Senate debates
Thursday, 14 May 2015
Bills
Food Standards Amendment (Fish Labelling) Bill 2015; Second Reading
10:50 am
Jacqui Lambie (Tasmania, Independent) Share this | Hansard source
I rise to support 100 per cent Senator Xenophon's private members' bill, the Food Standards Amendment (Fish Labelling) Bill 2015. I congratulate him for putting forward this important legislation. Unlike the cowardly Nationals in this chamber, I will not only 100 per cent support the intent of the legislation; I will 100 per cent reflect that by support on the floor of this Senate and gladly stand on the side of the chamber which supports this bill and the Australian fishing industry. I will vote to put my state and fishing industry first. Unlike the Nationals, whose vote on this legislation will show that they have gone from being the bush's blue heelers in this place to becoming—as of this morning, after listening to Senator Williams's gutless speech, which tried to have two bob each way—the Liberals' poodles. And they are poodles missing a vital part of their male anatomy.
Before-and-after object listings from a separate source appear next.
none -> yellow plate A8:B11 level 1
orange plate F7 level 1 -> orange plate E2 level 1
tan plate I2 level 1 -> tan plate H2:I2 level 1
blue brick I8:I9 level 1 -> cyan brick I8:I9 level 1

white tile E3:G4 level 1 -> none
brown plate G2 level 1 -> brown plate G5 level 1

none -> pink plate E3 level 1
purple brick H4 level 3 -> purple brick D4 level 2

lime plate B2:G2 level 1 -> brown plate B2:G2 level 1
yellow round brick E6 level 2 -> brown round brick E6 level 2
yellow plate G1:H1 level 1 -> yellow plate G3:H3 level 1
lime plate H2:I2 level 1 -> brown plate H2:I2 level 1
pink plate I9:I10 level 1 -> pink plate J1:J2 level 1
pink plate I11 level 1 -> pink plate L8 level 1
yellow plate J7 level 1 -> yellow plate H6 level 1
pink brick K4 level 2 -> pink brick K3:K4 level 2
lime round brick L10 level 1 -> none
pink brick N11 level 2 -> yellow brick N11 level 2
I now turn to the provisions of the bill. The bill is based on recommendations from the Senate Rural and Regional Affairs and Transport References Committee inquiry. The current Australia New Zealand Food Standards Code covers fish but not seafood that is offered for immediate consumption in places such as restaurants. The committee recommended seafood for immediate consumption also fall under country-of-origin labelling regulations, as it does in the Northern Territory. A change like this is supported by consumers and the food services sector.
The bill gives 12 months for a standard to be developed and implemented to include seafood offered for immediate consumption. The bill's definition of food services includes places that give consumers a choice, not places such as hospitals, where consumers do not have a choice. The committee reported that, when country-of-origin labelling regulations came in for uncooked fish, the trawl fishery industry's turnover increased from $4 million to $30 million and snapper prices increased 400 per cent. The committee believes that, if country-of-origin labelling regulations were extended, it would create 4,000 jobs.
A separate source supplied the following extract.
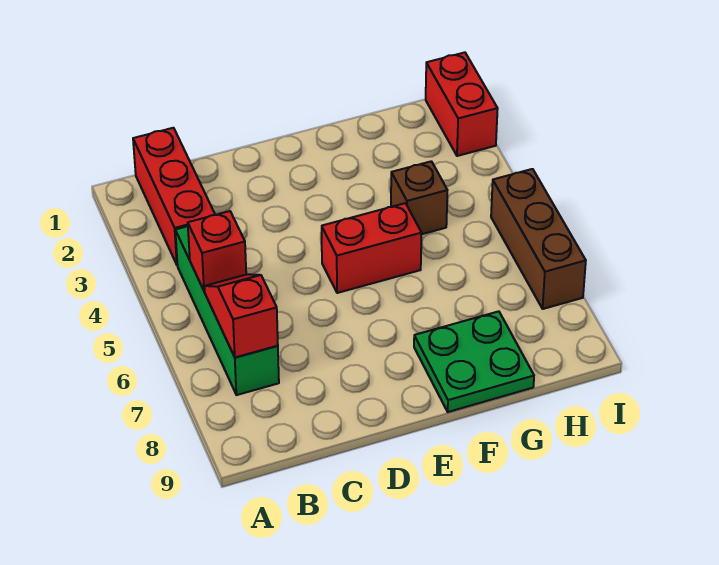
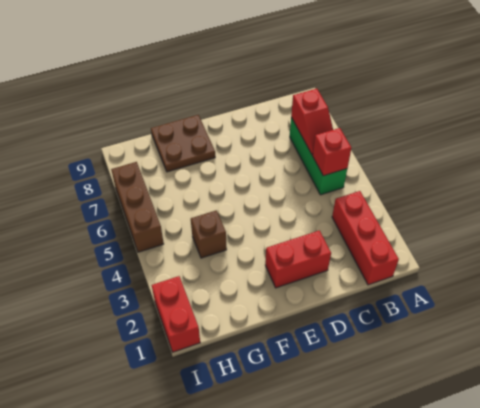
green brick B4:B7 level 1 -> green brick B5:B7 level 1
red brick E5:F5 level 1 -> red brick D2:E2 level 1
green plate F8:G9 level 1 -> brown plate F8:G9 level 1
In closing, I would like to remind all Australians that Tasmania has the best seafood in the world. I understand that, in some fancy American and European restaurants, one of the normal kitchen appliances and cooking tools is a machine which checks the radiation levels in fish, because some fish, because of the distances they can swim, can be radioactive after swimming in polluted water. If you eat Australian and Tasmanian fish, you will not have to worry about that threat to your health. Our waters are pristine and our seafood is pristine and the best in the world.